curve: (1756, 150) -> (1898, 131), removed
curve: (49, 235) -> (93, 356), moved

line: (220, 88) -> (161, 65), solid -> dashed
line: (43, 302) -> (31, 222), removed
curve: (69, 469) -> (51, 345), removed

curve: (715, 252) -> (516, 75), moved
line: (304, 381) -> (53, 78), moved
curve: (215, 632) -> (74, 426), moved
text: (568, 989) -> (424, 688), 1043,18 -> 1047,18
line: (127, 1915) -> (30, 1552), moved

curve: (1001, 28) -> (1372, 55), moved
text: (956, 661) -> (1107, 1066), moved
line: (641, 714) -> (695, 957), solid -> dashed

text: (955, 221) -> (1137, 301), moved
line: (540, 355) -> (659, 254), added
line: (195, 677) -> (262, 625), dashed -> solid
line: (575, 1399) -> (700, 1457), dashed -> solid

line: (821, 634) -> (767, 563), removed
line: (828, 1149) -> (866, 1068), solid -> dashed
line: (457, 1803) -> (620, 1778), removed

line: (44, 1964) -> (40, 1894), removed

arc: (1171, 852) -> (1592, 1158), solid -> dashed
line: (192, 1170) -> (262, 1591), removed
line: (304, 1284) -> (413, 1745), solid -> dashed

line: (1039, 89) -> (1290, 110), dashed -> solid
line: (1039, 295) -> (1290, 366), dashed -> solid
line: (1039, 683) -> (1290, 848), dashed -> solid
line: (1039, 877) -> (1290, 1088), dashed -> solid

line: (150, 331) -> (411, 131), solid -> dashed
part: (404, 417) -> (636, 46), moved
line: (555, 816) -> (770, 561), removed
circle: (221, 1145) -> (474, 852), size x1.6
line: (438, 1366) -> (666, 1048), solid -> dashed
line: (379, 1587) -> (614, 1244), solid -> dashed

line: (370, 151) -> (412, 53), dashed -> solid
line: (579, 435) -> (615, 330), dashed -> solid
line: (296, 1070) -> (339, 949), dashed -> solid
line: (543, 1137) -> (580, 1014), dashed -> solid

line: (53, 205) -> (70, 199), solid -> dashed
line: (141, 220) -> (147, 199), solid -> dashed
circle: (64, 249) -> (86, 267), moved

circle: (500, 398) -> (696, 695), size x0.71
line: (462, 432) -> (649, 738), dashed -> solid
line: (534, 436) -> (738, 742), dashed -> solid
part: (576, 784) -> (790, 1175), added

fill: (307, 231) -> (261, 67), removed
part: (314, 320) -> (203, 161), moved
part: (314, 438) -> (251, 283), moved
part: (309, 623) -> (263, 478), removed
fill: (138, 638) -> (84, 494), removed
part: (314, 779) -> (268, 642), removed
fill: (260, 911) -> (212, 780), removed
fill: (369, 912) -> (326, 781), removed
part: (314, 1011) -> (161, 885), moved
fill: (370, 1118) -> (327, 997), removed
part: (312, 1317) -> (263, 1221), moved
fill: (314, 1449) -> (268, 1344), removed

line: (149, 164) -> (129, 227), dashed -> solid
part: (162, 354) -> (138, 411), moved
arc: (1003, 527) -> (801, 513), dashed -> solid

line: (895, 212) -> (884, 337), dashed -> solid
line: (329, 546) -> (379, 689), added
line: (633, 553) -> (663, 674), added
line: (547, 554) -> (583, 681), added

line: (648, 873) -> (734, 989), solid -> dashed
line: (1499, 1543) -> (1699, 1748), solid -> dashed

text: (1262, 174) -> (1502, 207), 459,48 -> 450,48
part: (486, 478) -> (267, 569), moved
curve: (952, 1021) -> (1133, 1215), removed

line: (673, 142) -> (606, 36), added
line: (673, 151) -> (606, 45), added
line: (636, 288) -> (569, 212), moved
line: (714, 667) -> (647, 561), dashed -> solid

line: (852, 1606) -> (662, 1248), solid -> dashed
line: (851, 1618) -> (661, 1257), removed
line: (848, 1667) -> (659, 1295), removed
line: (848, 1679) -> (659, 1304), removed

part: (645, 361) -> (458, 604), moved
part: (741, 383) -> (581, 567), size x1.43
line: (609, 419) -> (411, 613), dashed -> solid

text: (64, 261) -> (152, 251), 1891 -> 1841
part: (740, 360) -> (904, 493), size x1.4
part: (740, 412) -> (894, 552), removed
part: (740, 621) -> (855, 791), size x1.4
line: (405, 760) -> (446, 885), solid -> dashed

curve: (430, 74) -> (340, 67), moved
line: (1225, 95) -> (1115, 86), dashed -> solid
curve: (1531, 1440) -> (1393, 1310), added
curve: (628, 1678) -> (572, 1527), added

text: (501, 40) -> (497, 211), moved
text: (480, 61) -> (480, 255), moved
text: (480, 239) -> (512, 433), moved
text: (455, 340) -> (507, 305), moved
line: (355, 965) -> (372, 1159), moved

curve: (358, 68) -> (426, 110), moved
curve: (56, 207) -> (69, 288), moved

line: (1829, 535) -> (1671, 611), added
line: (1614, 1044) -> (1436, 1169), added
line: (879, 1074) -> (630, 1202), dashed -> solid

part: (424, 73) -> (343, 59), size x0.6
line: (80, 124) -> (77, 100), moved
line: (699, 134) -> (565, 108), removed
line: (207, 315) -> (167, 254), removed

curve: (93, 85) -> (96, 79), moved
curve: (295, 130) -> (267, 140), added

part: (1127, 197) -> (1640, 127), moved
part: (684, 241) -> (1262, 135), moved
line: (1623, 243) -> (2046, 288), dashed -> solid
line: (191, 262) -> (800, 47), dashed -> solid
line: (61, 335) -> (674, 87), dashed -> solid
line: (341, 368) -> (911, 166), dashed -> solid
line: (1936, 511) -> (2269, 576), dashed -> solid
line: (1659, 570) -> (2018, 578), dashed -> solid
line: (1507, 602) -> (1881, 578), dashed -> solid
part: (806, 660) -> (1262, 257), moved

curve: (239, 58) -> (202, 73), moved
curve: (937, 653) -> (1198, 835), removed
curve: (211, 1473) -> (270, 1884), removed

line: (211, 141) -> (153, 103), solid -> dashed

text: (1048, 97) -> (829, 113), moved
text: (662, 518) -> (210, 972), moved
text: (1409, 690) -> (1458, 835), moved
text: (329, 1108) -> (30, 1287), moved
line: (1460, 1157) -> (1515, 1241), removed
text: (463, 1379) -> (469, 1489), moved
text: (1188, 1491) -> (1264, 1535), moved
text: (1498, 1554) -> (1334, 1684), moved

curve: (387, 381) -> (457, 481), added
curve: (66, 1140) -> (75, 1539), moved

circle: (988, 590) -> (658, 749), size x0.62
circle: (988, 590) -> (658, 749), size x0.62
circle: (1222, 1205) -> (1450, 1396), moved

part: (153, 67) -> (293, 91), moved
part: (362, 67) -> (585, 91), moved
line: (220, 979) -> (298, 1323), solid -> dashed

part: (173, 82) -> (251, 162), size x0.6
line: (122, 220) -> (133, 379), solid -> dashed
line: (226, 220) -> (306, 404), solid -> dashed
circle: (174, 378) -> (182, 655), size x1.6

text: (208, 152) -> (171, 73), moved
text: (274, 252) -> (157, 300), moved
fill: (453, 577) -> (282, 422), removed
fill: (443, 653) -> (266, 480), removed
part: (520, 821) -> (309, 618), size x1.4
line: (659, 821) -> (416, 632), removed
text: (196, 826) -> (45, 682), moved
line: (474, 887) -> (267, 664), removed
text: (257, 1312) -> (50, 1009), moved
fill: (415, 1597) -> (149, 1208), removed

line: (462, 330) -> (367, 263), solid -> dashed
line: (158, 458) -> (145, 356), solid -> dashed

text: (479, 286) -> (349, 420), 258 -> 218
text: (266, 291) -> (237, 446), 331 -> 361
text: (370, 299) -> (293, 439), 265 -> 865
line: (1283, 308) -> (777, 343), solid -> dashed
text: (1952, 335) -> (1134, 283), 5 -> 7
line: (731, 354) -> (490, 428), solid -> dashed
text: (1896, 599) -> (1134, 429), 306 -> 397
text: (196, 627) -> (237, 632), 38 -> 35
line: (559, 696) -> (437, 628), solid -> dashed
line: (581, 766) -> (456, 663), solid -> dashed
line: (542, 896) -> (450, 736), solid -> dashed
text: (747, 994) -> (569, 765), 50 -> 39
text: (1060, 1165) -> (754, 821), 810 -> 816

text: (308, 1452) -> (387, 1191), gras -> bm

————————

**Directions**
Each line from the top of the material above, through the one that contains "line: (296, 1070)", should be restated word for word.

**Output for this task**
curve: (1756, 150) -> (1898, 131), removed
curve: (49, 235) -> (93, 356), moved

line: (220, 88) -> (161, 65), solid -> dashed
line: (43, 302) -> (31, 222), removed
curve: (69, 469) -> (51, 345), removed

curve: (715, 252) -> (516, 75), moved
line: (304, 381) -> (53, 78), moved
curve: (215, 632) -> (74, 426), moved
text: (568, 989) -> (424, 688), 1043,18 -> 1047,18
line: (127, 1915) -> (30, 1552), moved

curve: (1001, 28) -> (1372, 55), moved
text: (956, 661) -> (1107, 1066), moved
line: (641, 714) -> (695, 957), solid -> dashed

text: (955, 221) -> (1137, 301), moved
line: (540, 355) -> (659, 254), added
line: (195, 677) -> (262, 625), dashed -> solid
line: (575, 1399) -> (700, 1457), dashed -> solid

line: (821, 634) -> (767, 563), removed
line: (828, 1149) -> (866, 1068), solid -> dashed
line: (457, 1803) -> (620, 1778), removed

line: (44, 1964) -> (40, 1894), removed

arc: (1171, 852) -> (1592, 1158), solid -> dashed
line: (192, 1170) -> (262, 1591), removed
line: (304, 1284) -> (413, 1745), solid -> dashed

line: (1039, 89) -> (1290, 110), dashed -> solid
line: (1039, 295) -> (1290, 366), dashed -> solid
line: (1039, 683) -> (1290, 848), dashed -> solid
line: (1039, 877) -> (1290, 1088), dashed -> solid

line: (150, 331) -> (411, 131), solid -> dashed
part: (404, 417) -> (636, 46), moved
line: (555, 816) -> (770, 561), removed
circle: (221, 1145) -> (474, 852), size x1.6
line: (438, 1366) -> (666, 1048), solid -> dashed
line: (379, 1587) -> (614, 1244), solid -> dashed

line: (370, 151) -> (412, 53), dashed -> solid
line: (579, 435) -> (615, 330), dashed -> solid
line: (296, 1070) -> (339, 949), dashed -> solid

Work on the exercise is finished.